This new bubble is even bigger than the subprime fiasco, by Simon Black

There are now more student loans outstanding than there were subprime loans at the height of the housing bubble. And just like those subprime loans, student loan repayment rates are faltering. From Simon Black at internationalman.com:

In 1988, a bank called Guardian Savings and Loan made financial history by issuing the first ever “subprime” mortgage bond.

The idea was revolutionary.

The bank essentially took all the mortgages they had loaned to borrowers with bad credit, and pooled everything together into a giant bond that they could then sell to other banks and investors.

The idea caught on, and pretty soon, everyone was doing it.

As Bethany McLean and Joe Nocera describe in their excellent history of the financial crisis (All the Devils are Here), the first subprime bubble hit in the 1990s.
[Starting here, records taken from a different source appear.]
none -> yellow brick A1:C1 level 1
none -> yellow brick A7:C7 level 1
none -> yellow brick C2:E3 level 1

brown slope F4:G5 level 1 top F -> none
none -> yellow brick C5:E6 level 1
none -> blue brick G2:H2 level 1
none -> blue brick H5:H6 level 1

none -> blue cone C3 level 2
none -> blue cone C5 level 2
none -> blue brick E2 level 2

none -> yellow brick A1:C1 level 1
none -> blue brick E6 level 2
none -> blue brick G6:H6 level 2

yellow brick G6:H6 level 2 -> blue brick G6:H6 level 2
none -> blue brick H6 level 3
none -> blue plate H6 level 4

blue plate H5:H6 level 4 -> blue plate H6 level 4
Early subprime lenders like First Alliance Mortgage Company (FAMCO) had spent years making aggressive loans to people with bad credit, and eventually the consequences caught up with them.

FAMCO declared bankruptcy in 2000, and many of its competitors went bust as well.

Wall Street claimed that it had learned its lesson, and the government gave them all a slap on the wrist.

But it didn’t take very long for the madness to start again.

By 2002, banks were already loaning money to high-risk borrowers. And by 2005, all conservative lending standards had been abandoned.

Borrowers with pitiful credit and no job could borrow vast sums of money to buy a house without putting down a single penny.

It was madness.

By 2007, the total value of these subprime loans hit a whopping $1.3 trillion. Remember that number.

And of course, we know what happened the next year: the entire financial system came crashing down.

Duh. It turned out that making $1.3 trillion worth of idiotic loans wasn’t such a good idea.

By 2009, 50% of those subprime mortgages were “underwater”, meaning that borrowers owed more money on the mortgage than the home was worth.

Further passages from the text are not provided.